Нет сомнений в том, насколько высоко сам Лоуренс ценил «Человека, который умер», каковы бы ни были его чувства относительно этого названия. В нескольких своих письмах он особо подчеркивает важность данного произведения. После стычек с полицией – особенно в послевоенные годы и в основном из-за «Любовника леди Чаттерлей» – Лоуренсу, больному уже человеку, этот рассказ сулил как минимум дополнительные неприятности. Христос в нем изображен воскресшим и вполне сексуально состоятельным, чем и гордится. Да как этот Лоуренс посмел столь непристойным образом насмехаться над нашей величайшей святыней! – раздавались возмущенные голоса. Мало того, этот его «Христос» даже совокупиться не умеет втайне от других, как это сделал бы любой добропорядочный англосакс, и, выставляя напоказ свое мужское достоинство, совершает прелюбодеяние не с христианкой, а со жрицей какого-то жалкого языческого культа, бесстыжий иностранец!
Сегодня, шестьдесят два года спустя, на протяжении которых и само время, и все вокруг чрезвычайно переменились, только самые нетерпимые фанатики или люди, начисто лишенные воображения, способны испытывать гнев по такому поводу.
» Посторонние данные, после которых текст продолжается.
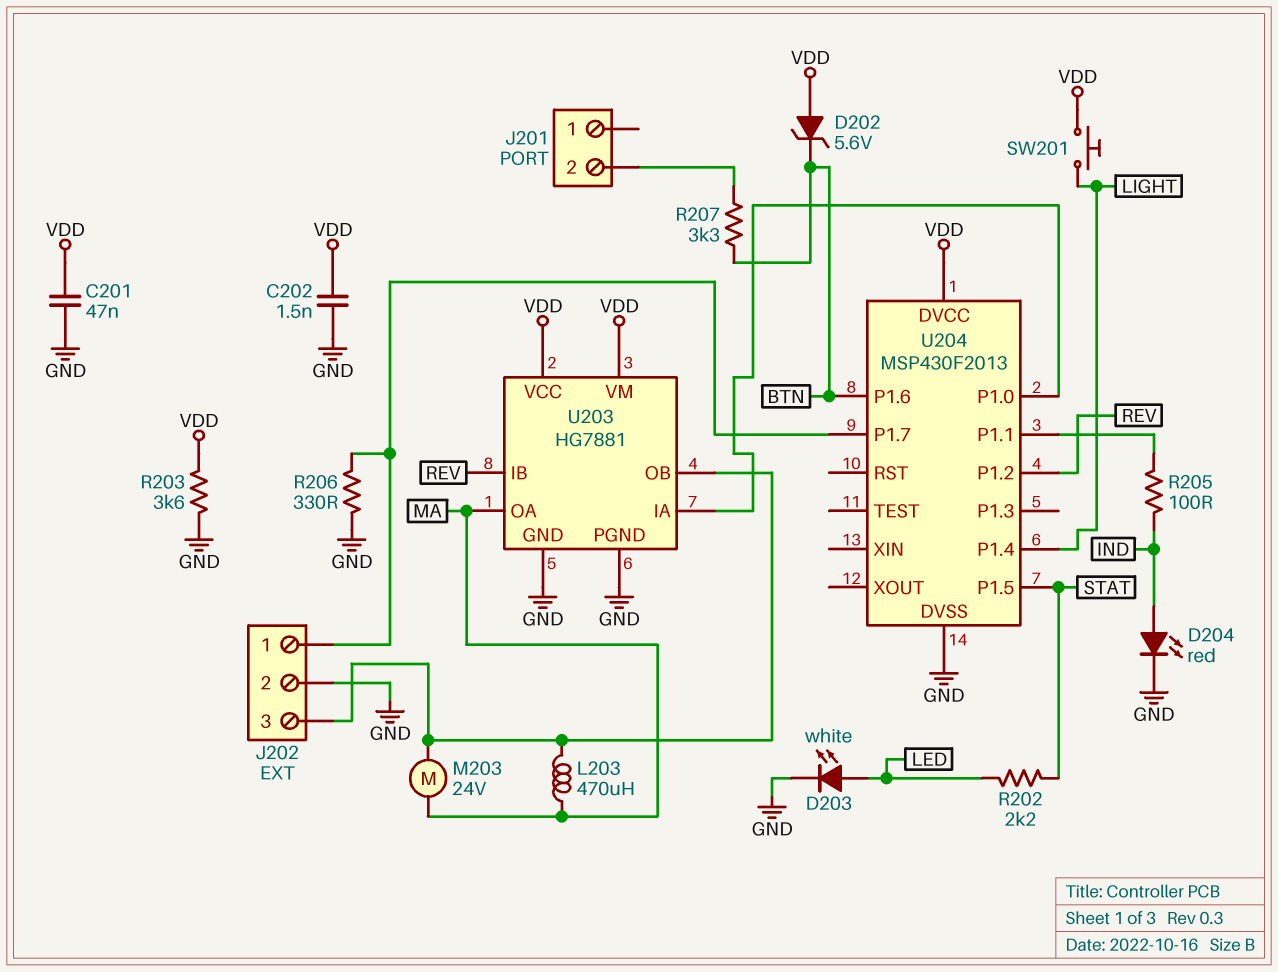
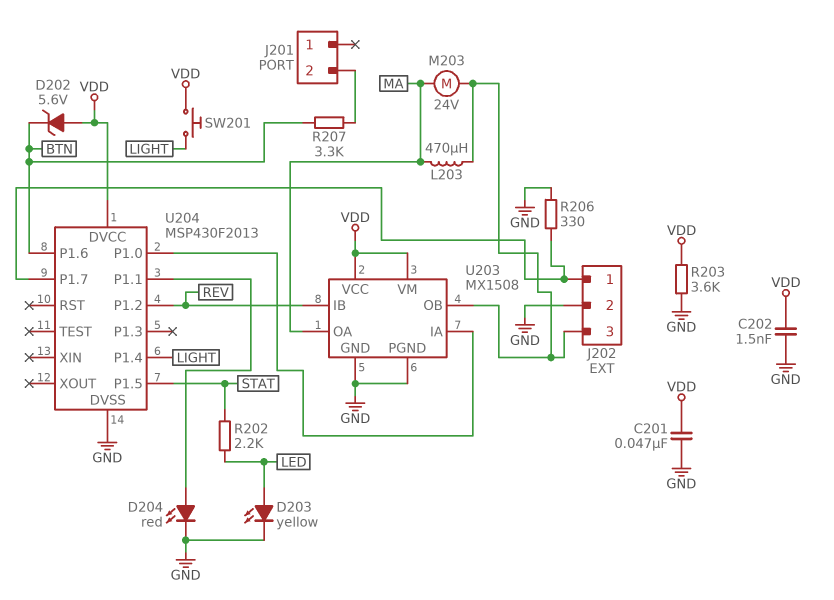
D203: LED white (A LED, K GND) -> LED yellow (A LED, K GND)
D204: LED red (A IND, K GND) -> LED red (A U204/P1.1, K GND)
R205: 100 (IND, U204/P1.1) -> none
U203: HG7881 -> MX1508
Любой хоть немного развитый и образованный человек непременно поймет: отказ Лоуренса от того, что дало ему нонконформистское воспитание, имеет куда более мощную социальную и эстетическую основу, чем узкий сектантский фанатизм. Он в эти годы неустанно повторял, что является человеком верующим, что глубоко почитает Христа, по крайней мере, как символ, даже если и не способен принять многое из того, что церковь и теология из него сделали… Например, для Лоуренса были неприемлемы настойчивые утверждения о том, что все верные агнцы обязаны верить во Всевышнего. В последние несколько десятилетий мы совершили (и продолжаем совершать) более чем достаточно в высшей степени реальных гражданских и биологических преступлений, так что даже если в «Человеке, который умер» и содержится некое богохульство, то это на самом деле сущий пустяк.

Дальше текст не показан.